Un des associés, Yahya est un ami d’enfance. Nous nous étions perdus de vue et nous nous sommes retrouvés sur une photo d’un restaurant milanais que j’avais postée sur Facebook. Elle lui a plu et il m’a proposé de faire son futur restaurant. C’était la première fois qu’un client était emballé par l’utilisation de matériaux bruts. On m’a demandé de jouer avec l’acier, le bois et le ciment, mais on ne m’a pas dit comment. Ces matériaux apportent une atmosphère cosy. Ce sont des matières qui ont un référentiel très terrestre. Le restaurant a à la fois un côté new yorkais, esprit loft et un côté catalan avec ses briques rouges. Ce projet s’est fait avec amour. Il est basé sur une histoire d’amitié.

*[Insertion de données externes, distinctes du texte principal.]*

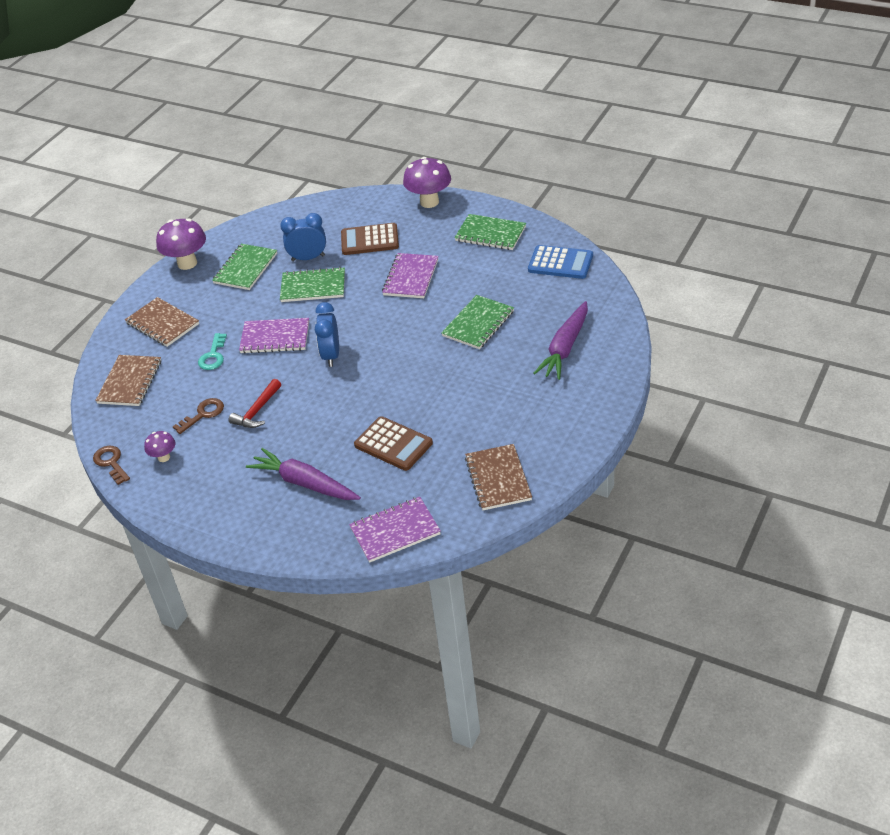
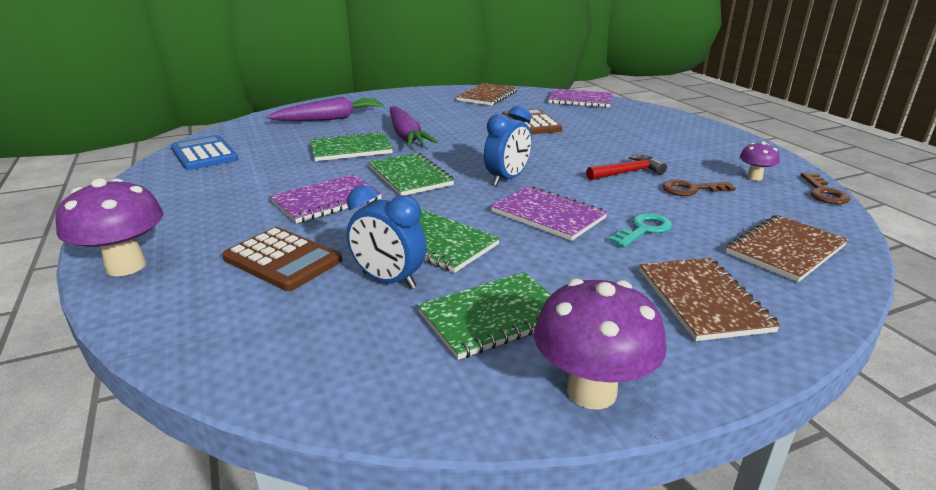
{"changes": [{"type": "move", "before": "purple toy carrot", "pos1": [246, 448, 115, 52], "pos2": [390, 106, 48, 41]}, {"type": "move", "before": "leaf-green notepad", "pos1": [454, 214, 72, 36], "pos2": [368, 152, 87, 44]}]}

Sur quoi travaillez-vous en ce moment ?
J’ai beaucoup de projets en Afrique, particulièrement en Côte d’Ivoire, car je suis complètement dingue de l’Afrique. Tout y est brut, même les gens sont bruts. J’y fais du résidentiel, des immeubles à usage mixte, un petit lodge d’une vingtaine de suites, un port de pêche. Je fais aussi un port de pêche au Sénégal.
La façon de travailler y est-elle différente ?
Disons, qu’il faut être extrêmement souple. J’ai passé cinq ans en Guinée équatoriale. Quand on a travaillé dans ce pays, on peut travailler partout. Là-bas, on va toujours à l’essentiel. Les réglementations urbaines sont moins strictes qu’au Maroc. Je préfère l’enthousiasme des Africains à la frilosité des fonctionnaires marocains.
Quelles sont vos sources d’inspiration ?
Elle sont souvent accidentelles et nourries par mes nombreux voyages. Chaque voyage nourrit quelque chose : le bois, la terre en Afrique ; la pierre volcanique en Islande ou en Grèce ; la manière d’aborder le logement social au Danemark…
Si vous n’aviez aucune contrainte, qu’aimeriez-vous construire ?
Au Maroc, une école dans laquelle les enfants s’éclatent. Et un village communautaire en plein désert dont le mode de vie serait complètement débarrassé des acquis et des habitudes. Seul, en couple, en famille, avec des amis, on pourrait y créer des espaces de retraite, de rencontres, de célébrations, différentes échelles, de l’intimité à l’anonymat absolu.